I'm looking for a way to conditionally compile some code based on whether or not each of two particular symbols are exported and not deprecated by a crate that I depend on.
Your reaction is probably "WTF why would you ever", so let me elaborate. The crate in question is libc
and the symbols in question are ENOATTR
and ENODATA
, OS-level error codes which are only defined by some of the operating systems supported by Rust. libc's policy seems to be that it exports all of the E-codes defined by the target OS but not any of the others. (ENOATTR
is exported as a deprecated alias on some of the OSes where it's not defined, but obviously I don't want to be using deprecated symbols.)

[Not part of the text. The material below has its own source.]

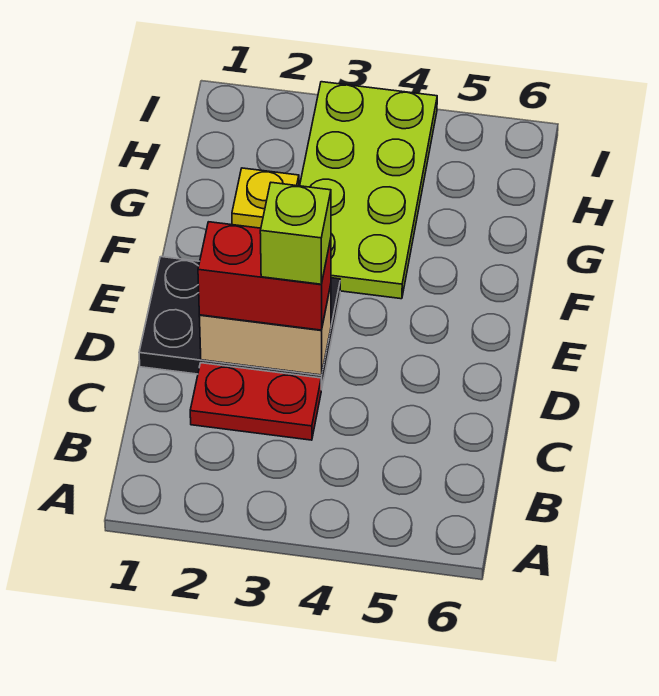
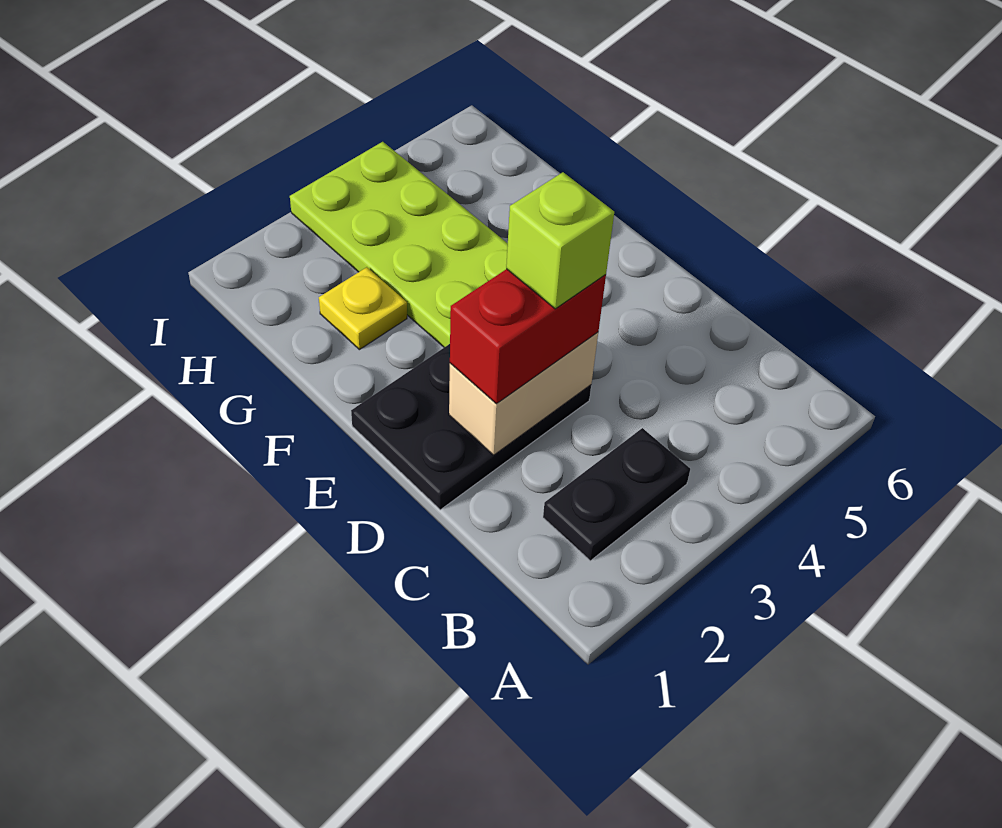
none -> black plate B2:B3 level 1
red plate C2:C3 level 1 -> none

The code that uses these symbols looks like this:
/// Remove the xattr `name` from the file `f`; if it wasn't there in the first
/// place, that's fine.
fn discard_xattr<S: AsRef<OsStr>>(f: &File, name: S) -> io::Result<()> {
f.remove_xattr(name).or_else(|e| {
// Ignore failures due to the attribute not being present.
// There is no ErrorKind for these errors and the low-level error code
// is not consistent among supported operating systems.
cfg_if! {
if #[cfg(...)] {
if e.raw_os_error() == Some(libc::ENOATTR) {
return Ok(());
}
}
if #[cfg(...)] {
if e.raw_os_error() == Some(libc::ENODATA) {
return Ok(());
}
}
}
Err(e)
})
}
And the problem is: what do I write in those #[cfg(...)]
expressions? The only option I seem to have is a any(target_os="a", target_os="b", ...)
sequence that duplicates libc's logic for deciding whether to export these symbols in the first place, but that would be incredibly tedious to work out (since it's not written anything like that inside libc) and would also pretty much force me to have an ==
dependency on a specific patch rev of the libc crate.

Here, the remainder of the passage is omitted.